This section is from the book "Complete Self-Instructing Library Of Practical Photography", by J. B. Schriever. Also available from Amazon: Complete Self-Instructing Library Of Practical Photography.
572. In one tray prepare a normal temperature bath, in another a warmer bath; the former should not exceed 65 to 70° Fahr., with the latter from 80 to 90° Fahr.
Bichromate Bath. The third should be a normal temperature bath, with not more than one dram of bichromate potash added to 40 ounces of developer. It is not necessary that this last bath be as large in bulk as the former. It is, however, advisable in the two former baths to use large bulks of solution, as more even results will be obtained.
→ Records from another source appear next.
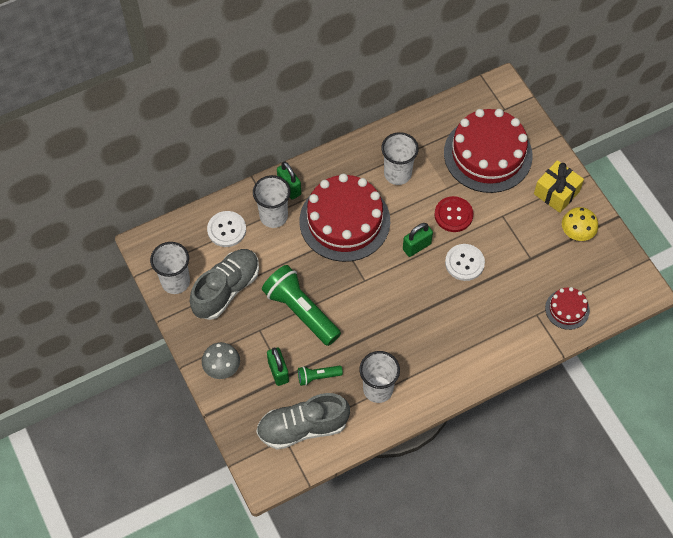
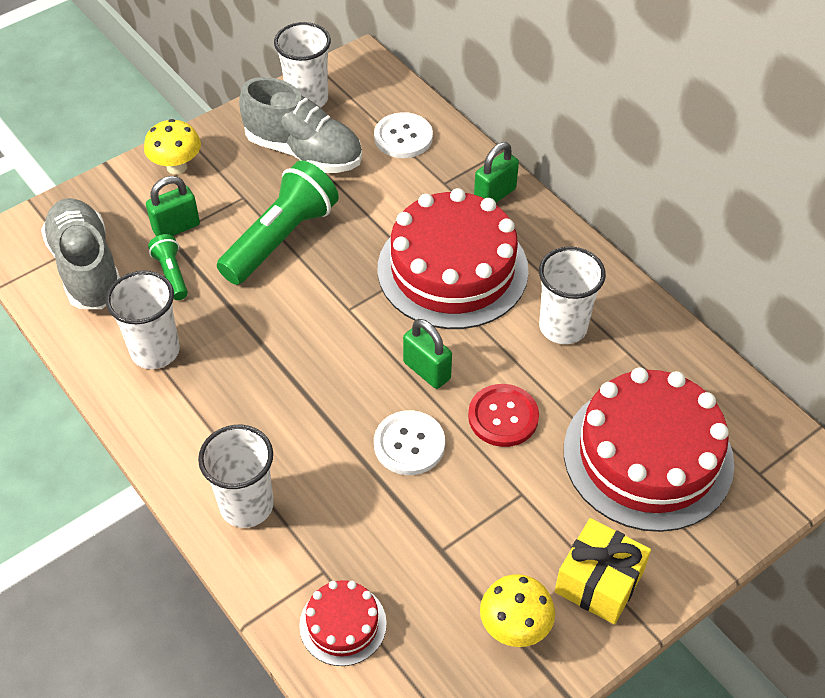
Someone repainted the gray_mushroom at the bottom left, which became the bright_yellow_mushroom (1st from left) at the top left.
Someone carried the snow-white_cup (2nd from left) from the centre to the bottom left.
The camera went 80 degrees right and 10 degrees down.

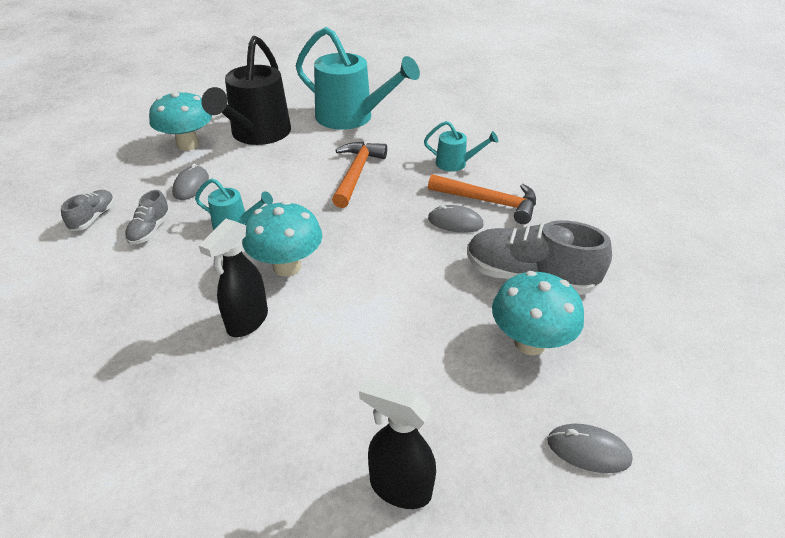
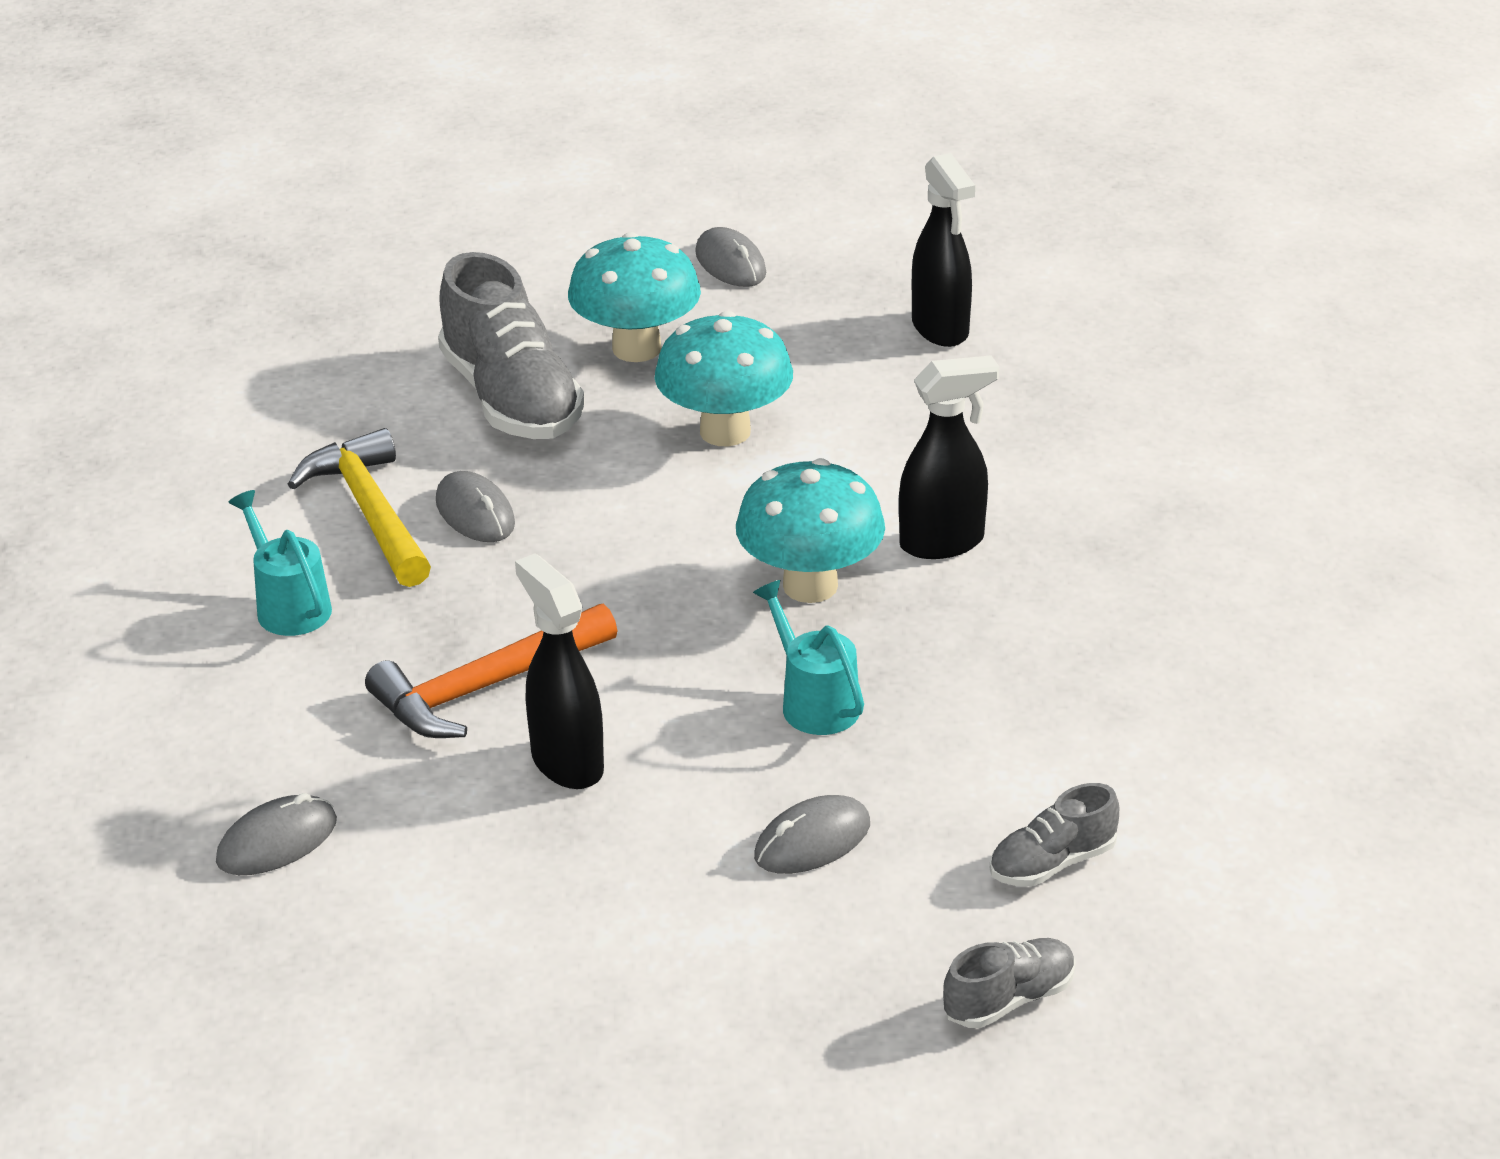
Someone swapped the turquoise_sprinkling_can (2nd from left) at the top centre for the gray_mouse (1st from left) at the bottom left.
Someone repainted the orange_hammer (2nd from left) at the centre, which became the bright_yellow_hammer at the middle left.
Someone put down the jet-black_spray_cleaner (1st from left) at the centre.
Someone carried the turquoise_mushroom (1st from left in the first image) from the top left to the top centre.
Someone carried the gray_shoe (2nd from left) from the middle left to the bottom right.
Someone took away the jet-black_sprinkling_can at the top left.
The camera went 135 degrees left and 5 degrees down.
Method Of Developing. All prints should be sorted before developing. Those printed from flat negatives should be separated from the contrasty ones; such prints which appear flat should be first dipped into the normal temperature or cold bath, and then immediately placed into the bichromate bath. If the prints are extremely flat place them directly into the bichromate bath. Too much bichromate will bleach the whites, the proper amount will restrain them.
575. Should you place a print which you judged to be very flat directly into the bichromate bath and find that it was bleaching, you can save the print by immediately transferring it to the warm bath. This is not recommended, however, for while a small amount of bichromate carried into either of the first two baths would do no harm, yet if many prints are developed in this way you are quite apt to charge these baths with bichromate, thus in time causing normal prints which are developed completely in these baths to bleach, when it is not intended to clip the whites a particle. Therefore, exercise care in your judgment, and the safest plan would be, when in doubt as to whether print is exceedingly flat or not, to first place in in the normal temperature bath and then transfer immediately to the bichromate and complete the development in this bath. The flatter the print, the sooner you get it into the bichromate the better.
Dodging In The Bichromate Bath. When printing from negatives which are quite soft and flat, for example, portraits where the hands or face are quite black and dark, these portions can be held back by first immersing in a cold bath, then immediately placing those portions which you wish to restrain in the bichromate bath, constantly shaking the print, so as to leave no decided line. When the print is restrained to the proper strength, immerse the entire print in the bichromate bath until completely developed. Very frequently one can save prints in this way which would be total failures if developed in straight developer.
Life Of Bichromate Bath. The bichromate bath will exhaust itself in a few weeks' time. It is always advisable to develop the prints which require the least restraining first. For prints requiring considerable clipping or restraining, if your bath is not strong enough in bichromate, add one-half dram of fresh bichromate. The bulk of the bath can be kept up by adding equal amounts of fresh water and bichromate thereto. It can be used continually by strengthening as instructed.